NVDA•SK Hynix plans a $28B U.S. IPO to tap AI-driven memory demand, potentially improving Nvidia’s DRAM supply outlook, while Foxconn’s Q2 revenue jumped 39.8% to NT$2.513T despite geopolitical caution. Meanwhile, Nvidia moves to monetize AI compute by launching a startup-focused GPU credit program as Chinese IC design revenues near CNY1T.
SK Hynix filed for a $28 billion initial public offering in the U.S. to capitalize on surging AI-driven demand for high-bandwidth memory, a move that could bolster memory availability and pricing dynamics critical to Nvidia’s GPU production.
Foxconn reported April–June revenue of NT$2.513 trillion, up 39.8% year-over-year, driven by strong device assembly orders, but warned that escalating U.S.-China tensions could disrupt its customer supply chains, including for Nvidia components.
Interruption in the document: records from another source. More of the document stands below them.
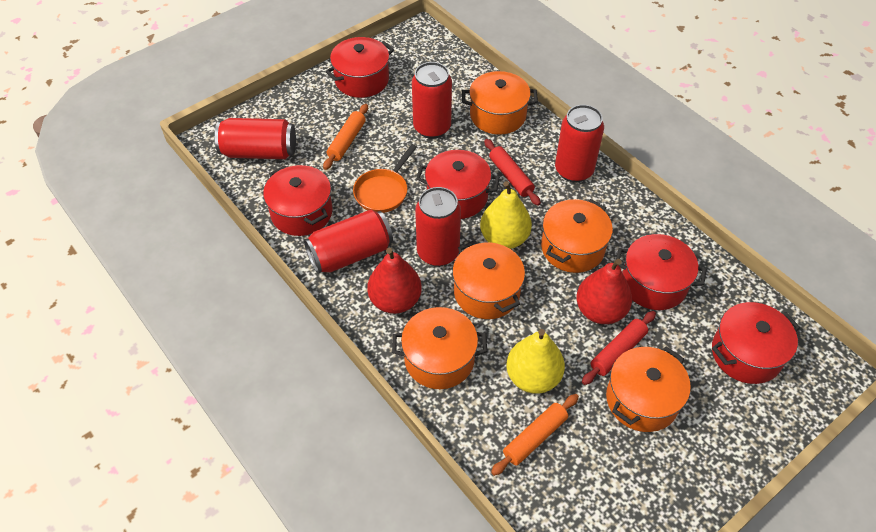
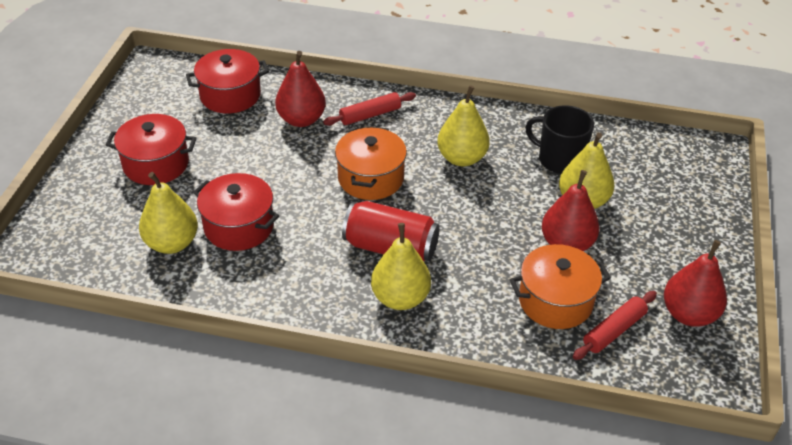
black mug: 0 -> 1
orange pan: 1 -> 0
orange pot: 5 -> 2
orange rolling pin: 2 -> 0
red can: 5 -> 1
red pear: 2 -> 3
red pot: 5 -> 3
yellow pear: 2 -> 4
China’s domestic IC design sector is on track to exceed CNY1 trillion (≈US$150 billion) in annual revenues ahead of schedule, yet local chipmakers still trail Nvidia’s CUDA ecosystem, underscoring a persistent architecture and talent gap.
Self-driving startup Turing secured backing from AMD and announced plans to integrate AMD’s MI300 GPUs into its autonomous vehicle compute stacks, signaling intensifying competition in the AI accelerator market that Nvidia dominates.
Nvidia is rolling out a new AI compute credit program aimed at early-stage companies, offering on-demand access to H100 and A100 GPUs through prepaid credits at premium rates to capture a larger share of emerging AI workloads.